\section{Related Work}
\label{sec:2_relatedwork}

\subsection{Chest Radiological Findings Localization Datasets}
The largest publicly available datasets for chest radiological findings are CXR-AL14 and VinDr-CXR. CXR-AL14 contains $165\,988$ posterior-anterior (PA) CXRs with bounding box annotations for 14 common abnormalities. These annotations were created through a ``human-in-the-loop'' process, where expert radiologists reviewed and corrected initial model annotations. VinDr-CXR is a smaller dataset of $18\,000$ PA CXRs, with manual local annotations for 22 critical findings. Despite their size, these datasets present significant limitations that could hinder model performance and robustness. Both originate from a very small number of institutions (one hospital in China for CXR-AL14, and two in Vietnam for VinDr-CXR), leading to low diversity in patient demographics, imaging equipment, and clinical workflows. This raises concerns regarding generalization to unseen clinical settings. Additionally, these datasets suffer from severe class imbalance, meaning some radiological findings are less frequently represented in the dataset, making their reliable detection challenging for models. More existing datasets are detailed in \appendixref{appendix:datasets}.

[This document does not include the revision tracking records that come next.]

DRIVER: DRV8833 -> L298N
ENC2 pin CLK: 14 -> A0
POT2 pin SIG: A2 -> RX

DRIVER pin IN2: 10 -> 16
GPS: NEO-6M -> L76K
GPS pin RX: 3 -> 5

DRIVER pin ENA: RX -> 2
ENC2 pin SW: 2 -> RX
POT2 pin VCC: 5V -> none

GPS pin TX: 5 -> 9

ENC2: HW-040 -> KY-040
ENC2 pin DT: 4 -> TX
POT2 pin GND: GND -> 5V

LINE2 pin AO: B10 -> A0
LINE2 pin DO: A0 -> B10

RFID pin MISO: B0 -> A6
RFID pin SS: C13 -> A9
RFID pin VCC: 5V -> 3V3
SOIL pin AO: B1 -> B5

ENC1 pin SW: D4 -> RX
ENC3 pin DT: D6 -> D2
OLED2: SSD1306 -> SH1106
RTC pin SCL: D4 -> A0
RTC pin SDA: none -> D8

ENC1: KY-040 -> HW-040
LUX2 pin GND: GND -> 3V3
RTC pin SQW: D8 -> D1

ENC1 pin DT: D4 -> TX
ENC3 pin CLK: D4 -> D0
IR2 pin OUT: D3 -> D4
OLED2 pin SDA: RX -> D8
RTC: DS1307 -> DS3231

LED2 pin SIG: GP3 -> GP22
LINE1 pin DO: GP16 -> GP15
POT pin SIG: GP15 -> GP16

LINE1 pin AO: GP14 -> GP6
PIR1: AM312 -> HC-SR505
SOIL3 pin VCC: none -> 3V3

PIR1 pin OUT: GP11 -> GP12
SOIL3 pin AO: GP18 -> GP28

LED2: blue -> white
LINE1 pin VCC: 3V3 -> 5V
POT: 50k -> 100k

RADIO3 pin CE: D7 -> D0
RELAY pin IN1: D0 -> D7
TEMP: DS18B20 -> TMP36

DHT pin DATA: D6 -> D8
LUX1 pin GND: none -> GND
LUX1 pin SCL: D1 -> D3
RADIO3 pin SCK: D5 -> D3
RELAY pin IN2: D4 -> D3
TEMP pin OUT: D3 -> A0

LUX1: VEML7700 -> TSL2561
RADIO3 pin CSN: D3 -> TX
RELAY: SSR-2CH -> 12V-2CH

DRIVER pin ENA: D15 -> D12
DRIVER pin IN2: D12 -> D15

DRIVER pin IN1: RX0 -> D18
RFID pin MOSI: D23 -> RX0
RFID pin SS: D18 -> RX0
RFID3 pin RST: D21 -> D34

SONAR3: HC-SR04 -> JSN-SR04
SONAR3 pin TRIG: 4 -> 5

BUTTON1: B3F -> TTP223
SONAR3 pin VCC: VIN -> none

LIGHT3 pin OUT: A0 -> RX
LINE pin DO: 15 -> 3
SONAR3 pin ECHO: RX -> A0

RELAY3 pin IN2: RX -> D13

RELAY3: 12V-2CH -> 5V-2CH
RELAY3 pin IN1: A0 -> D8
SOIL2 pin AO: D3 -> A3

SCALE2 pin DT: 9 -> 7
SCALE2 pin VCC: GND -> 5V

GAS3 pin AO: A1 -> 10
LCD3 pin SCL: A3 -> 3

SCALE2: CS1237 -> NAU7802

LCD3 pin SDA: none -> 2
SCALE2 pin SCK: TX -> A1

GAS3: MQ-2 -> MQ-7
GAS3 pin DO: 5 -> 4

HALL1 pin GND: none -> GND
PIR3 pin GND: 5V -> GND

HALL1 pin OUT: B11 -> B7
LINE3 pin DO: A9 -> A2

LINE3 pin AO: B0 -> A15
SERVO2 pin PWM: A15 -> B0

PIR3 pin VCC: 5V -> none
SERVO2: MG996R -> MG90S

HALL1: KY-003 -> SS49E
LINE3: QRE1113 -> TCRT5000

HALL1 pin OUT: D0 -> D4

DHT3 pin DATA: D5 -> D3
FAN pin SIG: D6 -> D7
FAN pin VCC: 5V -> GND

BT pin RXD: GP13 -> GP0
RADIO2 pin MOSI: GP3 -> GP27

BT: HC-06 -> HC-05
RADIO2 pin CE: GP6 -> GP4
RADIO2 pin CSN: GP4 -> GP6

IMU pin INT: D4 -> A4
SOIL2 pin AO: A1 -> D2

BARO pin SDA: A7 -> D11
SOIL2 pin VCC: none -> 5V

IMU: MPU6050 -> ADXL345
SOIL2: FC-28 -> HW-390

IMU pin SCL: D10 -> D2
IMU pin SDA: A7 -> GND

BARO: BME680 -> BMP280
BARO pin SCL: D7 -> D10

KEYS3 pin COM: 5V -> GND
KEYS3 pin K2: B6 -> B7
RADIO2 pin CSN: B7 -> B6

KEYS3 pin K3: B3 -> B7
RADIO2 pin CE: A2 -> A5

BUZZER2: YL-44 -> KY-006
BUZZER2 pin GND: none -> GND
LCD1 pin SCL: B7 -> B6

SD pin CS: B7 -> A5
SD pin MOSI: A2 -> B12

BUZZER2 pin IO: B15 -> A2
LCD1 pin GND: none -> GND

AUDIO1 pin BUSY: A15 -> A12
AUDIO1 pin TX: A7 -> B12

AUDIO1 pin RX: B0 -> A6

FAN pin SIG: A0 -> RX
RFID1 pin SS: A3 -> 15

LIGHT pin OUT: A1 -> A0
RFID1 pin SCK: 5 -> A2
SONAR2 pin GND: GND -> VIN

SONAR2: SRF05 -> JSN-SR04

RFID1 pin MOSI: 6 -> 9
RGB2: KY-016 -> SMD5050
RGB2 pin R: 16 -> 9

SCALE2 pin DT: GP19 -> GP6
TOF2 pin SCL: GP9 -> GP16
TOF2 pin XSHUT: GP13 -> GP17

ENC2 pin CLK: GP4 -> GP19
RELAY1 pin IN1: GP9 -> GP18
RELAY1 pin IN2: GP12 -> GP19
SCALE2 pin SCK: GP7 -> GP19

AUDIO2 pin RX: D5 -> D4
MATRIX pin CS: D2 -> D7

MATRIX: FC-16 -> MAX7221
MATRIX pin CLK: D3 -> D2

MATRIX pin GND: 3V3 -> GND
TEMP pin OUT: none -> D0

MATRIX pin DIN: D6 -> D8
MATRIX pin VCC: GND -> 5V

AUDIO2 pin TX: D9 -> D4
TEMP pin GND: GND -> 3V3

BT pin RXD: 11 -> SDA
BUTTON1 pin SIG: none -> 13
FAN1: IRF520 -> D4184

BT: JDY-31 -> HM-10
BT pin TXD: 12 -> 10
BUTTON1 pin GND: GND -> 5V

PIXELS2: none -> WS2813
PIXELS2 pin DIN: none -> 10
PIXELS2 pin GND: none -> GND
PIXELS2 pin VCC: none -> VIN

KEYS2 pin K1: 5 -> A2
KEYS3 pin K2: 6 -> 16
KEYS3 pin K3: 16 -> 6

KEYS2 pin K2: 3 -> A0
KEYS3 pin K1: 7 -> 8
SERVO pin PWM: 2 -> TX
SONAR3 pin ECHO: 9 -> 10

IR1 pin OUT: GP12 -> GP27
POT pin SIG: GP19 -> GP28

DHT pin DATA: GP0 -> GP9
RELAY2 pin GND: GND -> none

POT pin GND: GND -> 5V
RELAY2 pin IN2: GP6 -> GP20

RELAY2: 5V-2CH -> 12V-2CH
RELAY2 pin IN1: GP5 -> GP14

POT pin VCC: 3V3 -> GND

\subsection{Text- and Mask-Conditioned Diffusion Models for Editing}
Using masks alongside text is an effective technique for guiding image editing, enabling precise, controlled changes without inadvertently altering adjacent areas \cite{diffm_survey}. Hence, this approach is highly appealing for medical imaging applications, with several studies demonstrating its potential 
\cite{braintumorinpainting,maskmedpaint,radedit,xreal,multilabel}. Some of these approaches require specific training or fine-tuning of the diffusion model, such as those by \citet{braintumorinpainting} for brain tumor editing or \citet{maskmedpaint} for background alteration. Additionally, they often rely heavily on accurate, user-defined segmentation masks, which limits their scalability. Other approaches, conversely, eliminate the need for additional supervision by leveraging the iterative nature of the diffusion process itself. These frequently use multi-stage or multi-masking strategies, as seen in RadEdit \cite{radedit}, XReal \cite{xreal}, and ChestX-rays\_Mpe \cite{multilabel}.

Reducing artifacts and preserving anatomical accuracy remain major challenges in CXR editing. Most existing methods either depend on user-defined masks, which inherently hinders large-scale applicability, or use broad anatomical regions, which limits the precision necessary to define ground-truth bounding boxes for specific findings. Additionally, comprehensive reporting on editing quality at the radiological finding level is often absent. Crucially, to the best of our knowledge, no prior studies have reported analyses on supplementing training data with (semi-)synthetic images specifically for chest radiological finding localization. This highlights an unaddressed gap that our study aims to fill.